The V50 is starting to look a little old, the same body has been in production for quite a few years and still offers a great deal of value in a compact wagon, but is well overdue for an update. Volvo has built much of it reputation on its high safety standards and this station wagon does implement many of its best features in this department. The same foundation on this model has been used for over 7 years, but there have been some minor tweaks along the way to keep it current.
This five passenger wagon can offer an amazing amount of storage when it is not being used to transport the family by folding the back seats down. This is an option that allows it to compete with some other small crossover models that cost much more. The V50 starts under $30,000 and the base model comes with a supercharged inline 5 cylinder engine offering 227 horsepower.

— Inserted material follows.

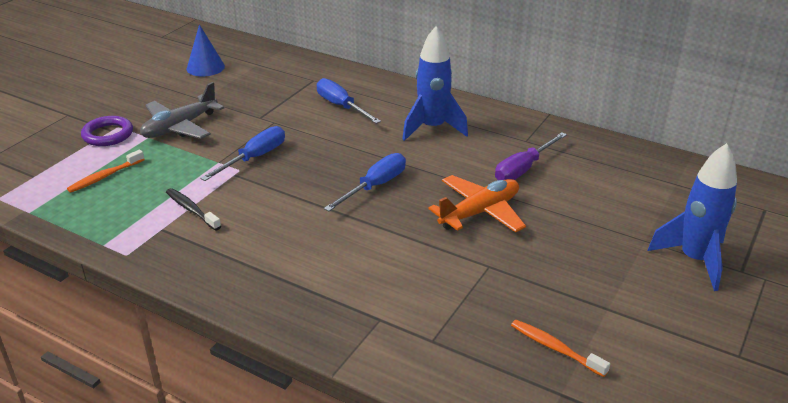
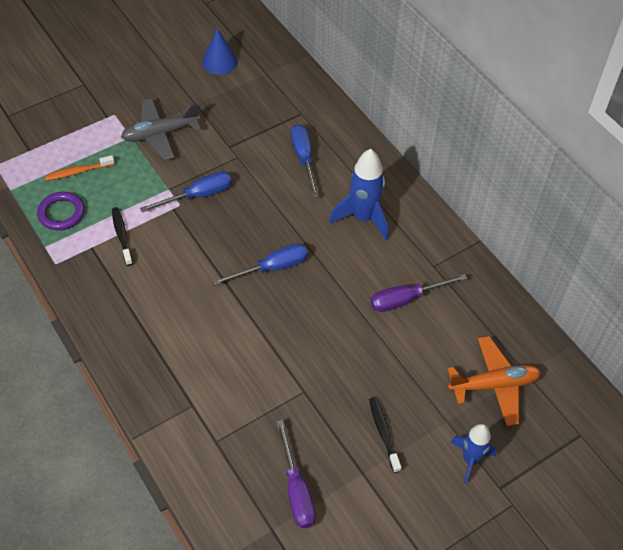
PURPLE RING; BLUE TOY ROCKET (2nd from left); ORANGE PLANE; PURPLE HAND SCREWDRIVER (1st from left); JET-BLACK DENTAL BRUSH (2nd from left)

There are other small station wagons that offer more, but the package Volvo has put together in this model make a great deal for anybody looking for a safe option for a family vehicle that also can offer a huge amount of stow away room.
Engines: 2.4L I-5, 2.5L turbocharged I-5
Transmissions: 5-speed manual, 6-speed manual, 5-speed automatic
Models: 2.4i, T5 AWD R-Design
Standard equipment for the V50 2.4i now includes electronic climate control; options include a navigation system and satellite radio. Standard equipment for the V50 T5 R-Design now includes a standard 6-speed manual transmission. Both T5’s gain two-position, adjustable headrests, and are now available with preferred packages that gain a power glass moonroof, keyless ignition, and a power front passenger’s seat. Meanwhile, the climate package gains a humidity sensor and an interior air quality system.

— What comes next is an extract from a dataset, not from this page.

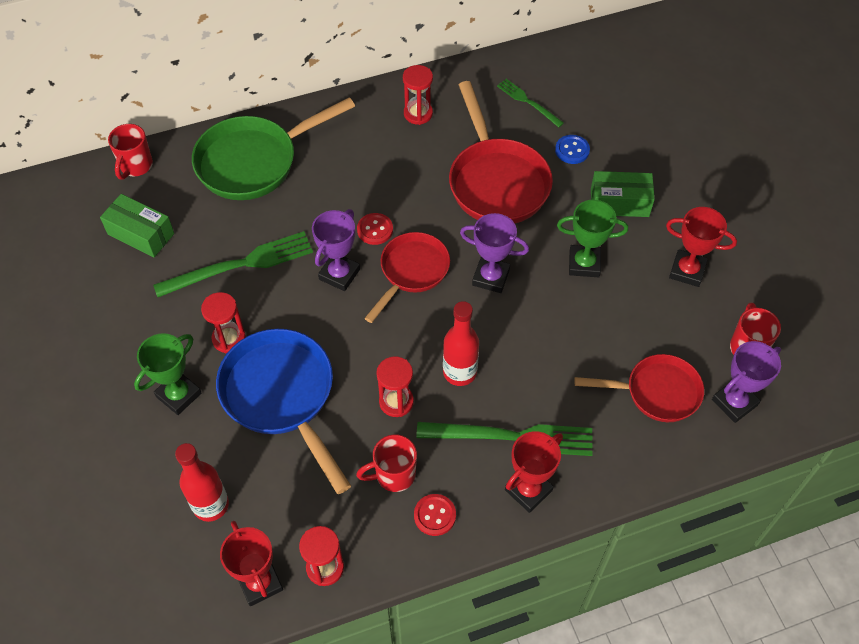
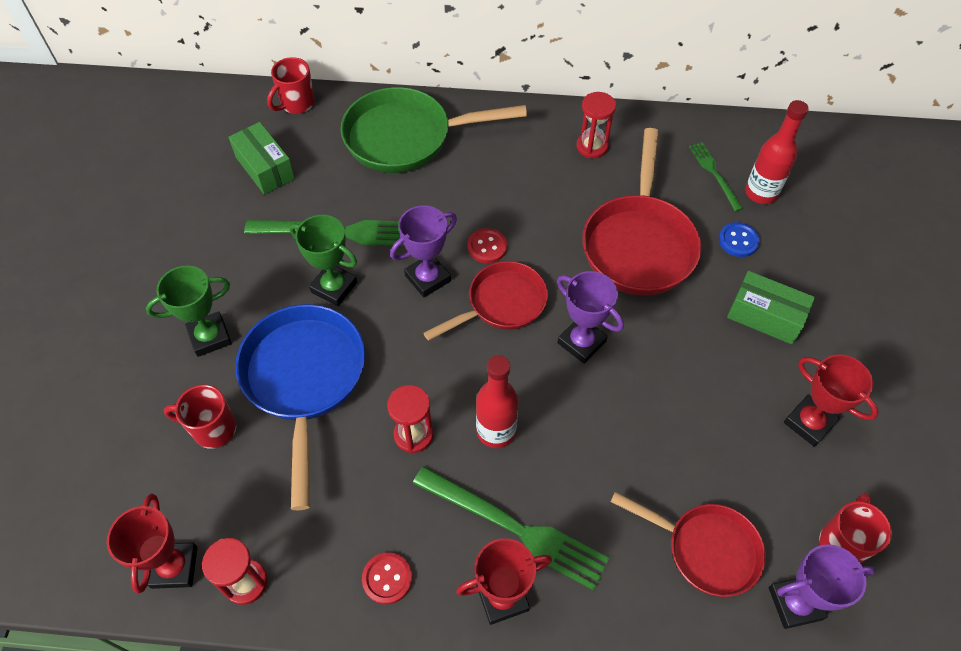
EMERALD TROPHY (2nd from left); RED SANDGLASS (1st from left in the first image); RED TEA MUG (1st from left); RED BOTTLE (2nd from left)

Volvos are one of those rare brands where the wagon body style often looks better than the sedan. The V50 is no exception, despite its design’s age. And to keep it young, last year the T5 AWD received the attractive R-Design treatment, which included a matte silver grille surround, side skirts and front and rear spoilers.
The hallmark of Swedish design has always been a spare, geometric elegance, and the V50’s cabin absolutely nails it. Its centerpiece is the dash panel’s slim, waterfall center-stack. We’re particularly taken by the 2.4i’s optional Nordic Oak wood inlays. Indeed, the only real criticism here is a paucity of space, particularly for second row passengers.
Offering a 0-60 mph time of 8.5 seconds, the 168-hp 2.4i is a capable performer in normal traffic — but no more than that. If you’re looking for a little sizzle, look to the T5 R-Design, which sprints to the same speed in an estimated 6.7 for the manual transmission, and 7.1 seconds for the automatic. Moreover, its sport suspension and all-wheel drive grip make it the better handler — particularly in inclement conditions.
Neither the NHTSA nor the Insurance Institute for Highway Safety offer any test data specific to the V50, but data for the similar S40 sedan should provide at least some insight (NHTSA — five stars for all but driver frontal impact (4 stars); the Insurance Institute gives it a mix or ‘good’ and ‘average’ ratings). As with the S40, the V50 includes Volvo’s standard Automatic Hazard Warning System and Tire Pressure Monitoring System, while Blind Spot detection is optional.
2.4i: 20 mpg city/31 mpg highway (automatic)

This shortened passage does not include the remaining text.